Researching how people get jobs and make business contacts, sociologist Mark Granovetter turned up some surprising conclusions back in 1973.
Written by Ben Golub, Contributor

perspective Researching how people get jobs and make business contacts, sociologist Mark Granovetter turned up some surprising conclusions back in 1973.


The conventional assumption that the most useful connections would be found through strong personal ties to friends, relatives and longtime colleagues turned out to be wrong.

In fact, he concluded, people more frequently get jobs because of acquaintances, friends of friends, or fellow alumni. This is partly because most folks have far more weak ties than strong. At the same time, Granovetter noted, "close friends know the same people you do, whereas acquaintances are better bridges to new contacts and nonredundant information."

Fast-forward 32 years, and a host of companies have sprung up to help all of us expand our network of weak ties. Most likely you have received at least a few invitations to join someone or other's social network. And at least some of these invitations may have been from people you barely know. A month after accepting one of these invitations, I was surprised to learn that I was linked to more than 1,438,500 people. Twenty-one of these were people that I knew personally. The other 1,438,479 were friends of friends, or acquaintances of acquaintances of acquaintances of the original 21.

Will this new breed of instant social network, consisting of massive numbers of very weak ties, prove to be of real value? Are people likely to respond positively to job recommendations or business introductions spawned by these services? Fans say yes, but a few critics now argue that, by making weak ties so easy to form, these new social networks might actually reduce the value of weak ties.

I predict that the underlying technological tools will be of far less importance than either the boosters or doomsayers claim.

Though there are certainly some people who are misusing these new tools to send "acquaintance spam" to everyone in their address book, this situation should correct itself over time. Every new technology has an etiquette learning curve. Eventually, we learn not to talk on cell phones in movie theaters or forward e-mail "virus warnings." Similarly, we need to learn that the level of trust in a tie is crucial, and that simply having a business card from someone we met at a conference three years ago doesn't entitle us to much trust.

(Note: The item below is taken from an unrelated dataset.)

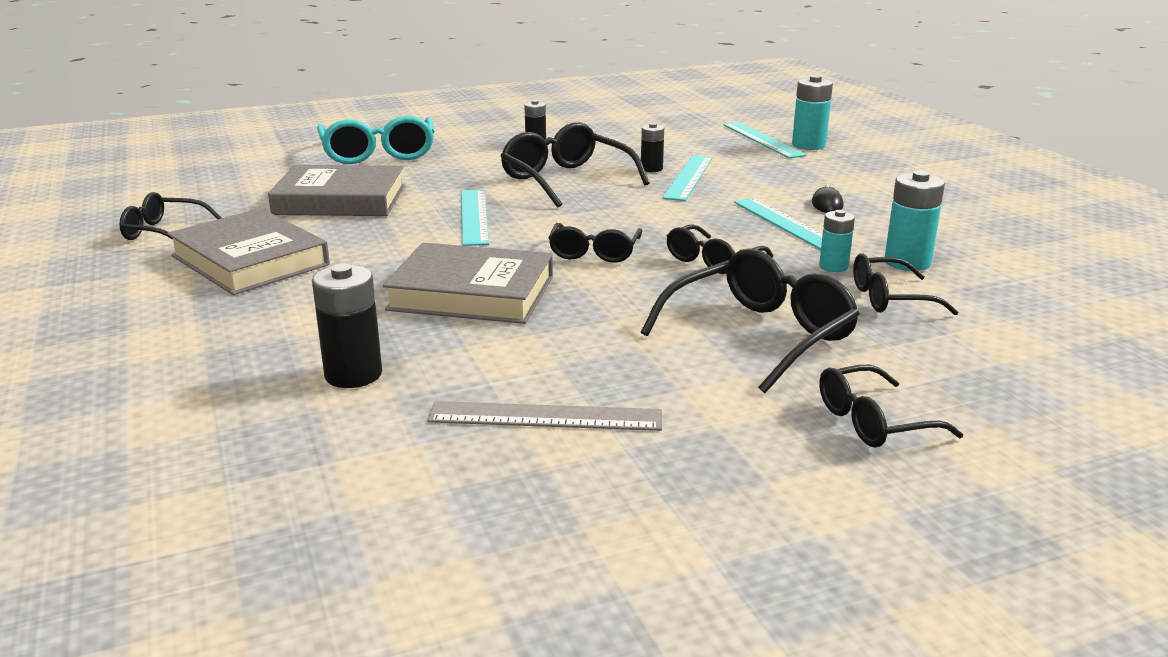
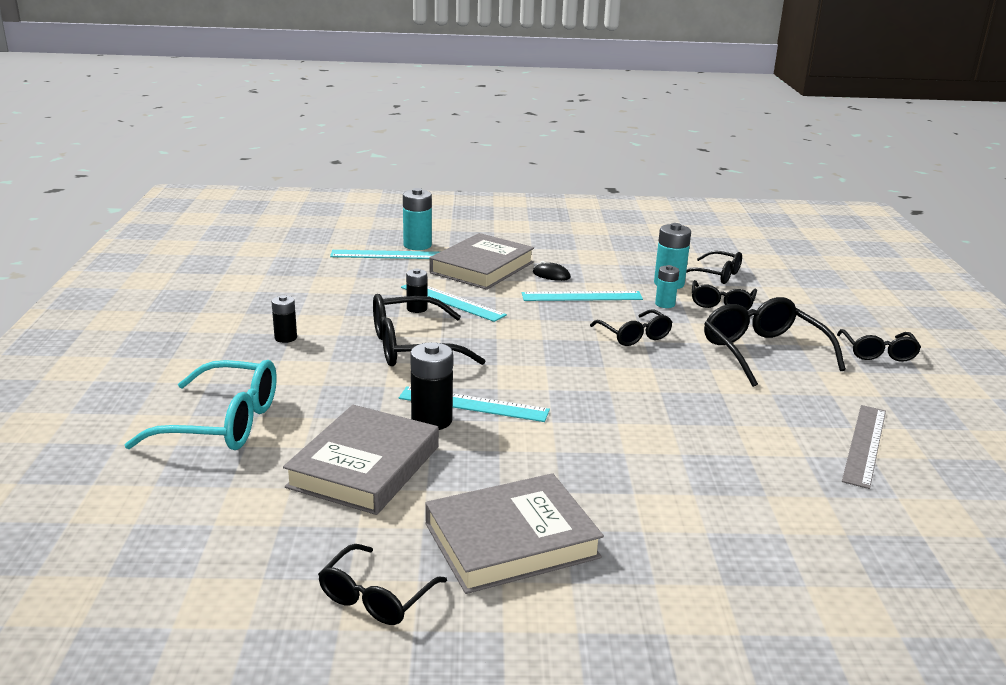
camera: 70 degrees left, 0 degrees up
(353, 374) = (790, 510): black battery -> black battery (431, 420)
(472, 293) = (652, 435): grey book -> grey book (482, 267)
(594, 253) = (594, 372): black glasses -> black glasses (717, 275)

Before you try to invite people into your social network, ask yourself: "What level of trust does this person have in their relationship with me? Do I know anything about them beyond their name?" If not, your invitation can quickly come off as a nuisance. You are more likely to get a favorable response if you personalize your correspondence and provide context for the relationship.

Perhaps more importantly, consider first using technology to strengthen your existing ties. While much of the technology introduced during the past 10 years has made it easier to connect to information and businesses, maintaining meaningful connections to individuals has arguably become harder. Most of us now have at least eight contact points (phones, e-mail, work and home addresses, IM, VoIP handles, etc.) that are frequently changing; our friends and colleagues are in the same situation.

Fortunately, there is emerging technology that can help with that problem, so that when you "reach out to touch someone," you know how, where and when to best reach them--and vice versa. And, since you know how to reach people, try reaching out before you need something. Technology makes it easy to order a gift to congratulate your ex-colleague on his or her new job, or to send an e-card on your college roommate's birthday.

Social networking technology is a great tool. But, like most powerful tools, it can be misused. If you value your relationships, remember that the true strength of most relationships is determined by the content of the relationship and the effort invested by both parties, rather than the mechanism that established the relationship in the first place.

biography
Ben Golub is president and CEO of Plaxo, which provides an online service for managing contact information.